What did @dr.karanr actually say?
The surgeon's core argument is that semaglutide is not a short-term fix. He cites a real study showing patients "regained two thirds of the lost weight within a year" of stopping the drug, and argues that for people with serious metabolic disease, the risk-benefit calculation may justify long-term use. For someone chasing a "summer six pack," he says it does not. He also insists lifestyle changes are non-negotiable alongside the medication.
The framing is more nuanced than most TikTok takes on this topic. He is not selling the drug, and he is not dismissing it. He is trying to draw a line between medically appropriate use and cosmetic misuse, which is a legitimate and important distinction that gets lost in a lot of the online conversation around GLP-1 drugs.
Does the science back this up?
Largely, yes. The study he references is real and the numbers are accurate. Wilding et al. (2022, Diabetes, Obesity and Metabolism) followed participants from the original STEP 1 trial after they stopped semaglutide. Within 68 weeks of stopping, participants regained approximately two thirds of the weight they had lost, and cardiometabolic improvements largely reversed. The sample was 327 adults, not quite "almost 2000" as stated, though the broader STEP 1 trial itself enrolled around 1,961 participants.
His point about pancreatitis is also grounded in real pharmacovigilance data. GLP-1 receptor agonists carry a class warning for pancreatitis. The absolute risk is low, but it is not zero, and it is a fair risk to flag for someone who is already metabolically healthy. The comparison to bariatric surgery is also defensible in the literature. Schauer et al. (2017, New England Journal of Medicine) found that for people with obesity and type 2 diabetes, metabolic surgery produced significant remission rates, but the invasiveness and complication profile is objectively higher than subcutaneous injection.
What did they get wrong (or right)?
The sample size slip is worth flagging. Citing "almost 2000 adults" for the regain data conflates the STEP 1 trial enrollment with the withdrawal sub-study, which had a much smaller follow-up cohort. It is not a fabrication, but it is imprecise enough to matter.
He also says semaglutide "can still offer similar weight loss benefits" to surgery. That needs a caveat. For people with severe obesity, bariatric surgery still outperforms GLP-1 agonists in total weight loss magnitude and in long-term durability without ongoing medication. The comparison is not apples to apples.
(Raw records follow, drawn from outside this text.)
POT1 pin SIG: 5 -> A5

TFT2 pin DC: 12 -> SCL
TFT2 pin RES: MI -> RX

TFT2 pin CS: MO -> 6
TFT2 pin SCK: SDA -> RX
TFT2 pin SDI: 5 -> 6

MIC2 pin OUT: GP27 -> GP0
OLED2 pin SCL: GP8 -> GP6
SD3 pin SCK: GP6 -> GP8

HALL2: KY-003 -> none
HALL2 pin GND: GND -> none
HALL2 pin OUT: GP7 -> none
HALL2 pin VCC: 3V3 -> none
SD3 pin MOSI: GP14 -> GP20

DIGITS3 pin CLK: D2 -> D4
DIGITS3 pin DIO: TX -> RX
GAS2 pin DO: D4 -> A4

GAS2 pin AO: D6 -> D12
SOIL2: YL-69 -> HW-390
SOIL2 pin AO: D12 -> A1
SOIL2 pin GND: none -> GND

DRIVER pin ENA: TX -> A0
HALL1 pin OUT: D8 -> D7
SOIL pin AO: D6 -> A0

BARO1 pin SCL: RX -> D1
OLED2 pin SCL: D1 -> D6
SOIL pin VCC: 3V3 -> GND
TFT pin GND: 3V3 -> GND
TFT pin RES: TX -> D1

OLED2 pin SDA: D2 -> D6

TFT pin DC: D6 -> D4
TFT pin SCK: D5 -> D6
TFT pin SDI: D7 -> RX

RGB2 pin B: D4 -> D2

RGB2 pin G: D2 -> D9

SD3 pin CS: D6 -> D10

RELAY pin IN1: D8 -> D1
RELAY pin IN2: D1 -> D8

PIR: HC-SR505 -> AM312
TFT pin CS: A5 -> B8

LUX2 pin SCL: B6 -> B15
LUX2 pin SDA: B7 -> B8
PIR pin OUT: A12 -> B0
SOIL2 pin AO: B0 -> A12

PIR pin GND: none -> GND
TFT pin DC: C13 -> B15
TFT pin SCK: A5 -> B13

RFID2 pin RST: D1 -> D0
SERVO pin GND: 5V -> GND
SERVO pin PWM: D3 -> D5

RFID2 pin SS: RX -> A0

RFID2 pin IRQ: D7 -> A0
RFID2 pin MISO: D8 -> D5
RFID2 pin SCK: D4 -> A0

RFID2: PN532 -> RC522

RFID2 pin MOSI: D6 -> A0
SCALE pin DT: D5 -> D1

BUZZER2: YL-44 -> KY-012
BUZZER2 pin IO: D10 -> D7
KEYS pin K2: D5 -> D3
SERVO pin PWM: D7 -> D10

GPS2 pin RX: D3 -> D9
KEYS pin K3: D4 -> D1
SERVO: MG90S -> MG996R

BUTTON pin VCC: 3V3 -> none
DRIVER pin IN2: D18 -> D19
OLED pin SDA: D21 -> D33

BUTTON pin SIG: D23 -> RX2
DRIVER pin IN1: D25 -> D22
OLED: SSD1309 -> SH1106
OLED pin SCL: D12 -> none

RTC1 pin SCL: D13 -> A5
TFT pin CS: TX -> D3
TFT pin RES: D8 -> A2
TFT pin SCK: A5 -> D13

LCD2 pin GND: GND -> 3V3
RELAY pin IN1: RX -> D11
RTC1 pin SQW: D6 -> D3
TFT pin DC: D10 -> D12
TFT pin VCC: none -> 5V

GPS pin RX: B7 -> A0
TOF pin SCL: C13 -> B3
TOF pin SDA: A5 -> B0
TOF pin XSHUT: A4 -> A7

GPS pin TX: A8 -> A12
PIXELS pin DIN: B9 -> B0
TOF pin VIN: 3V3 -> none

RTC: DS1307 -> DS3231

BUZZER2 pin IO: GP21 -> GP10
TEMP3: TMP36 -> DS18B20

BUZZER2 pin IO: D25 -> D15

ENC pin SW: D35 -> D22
What he gets right is the clinical logic. The indication for semaglutide under current FDA approval is a BMI of 30 or higher, or 27 or higher with a weight-related comorbidity. Using it to lose a few kilograms for cosmetic reasons is genuinely off-label and exposes low-risk individuals to a side effect profile that is not justified by the benefit. His point about lifestyle modification being necessary is also well-supported. The STEP trials consistently showed that behavioral intervention alongside the drug produced better outcomes than either alone.
What should you actually know?
Semaglutide works while you take it. The regain data is not a reason to dismiss the drug. It is a reason to understand that stopping it without a transition plan is likely to result in weight returning. For people with type 2 diabetes, cardiovascular disease, or clinically defined obesity, that is a strong argument for long-term treatment, not a dealbreaker.
For people who are already at a healthy weight and want to use semaglutide for body composition, the calculus is different. The drug is not approved for that use, the side effect profile includes nausea, vomiting, and rare but serious events like pancreatitis and gastroparesis, and the weight will return when the drug stops. That is not a favorable trade for someone who does not have a metabolic condition driving the need.
The broader point, which this creator makes reasonably well, is that obesity is a chronic disease with biological drivers, not a willpower problem. GLP-1 drugs treat a real pathology. Using them recreationally is a different conversation entirely, and conflating the two does a disservice to patients who genuinely need the medication.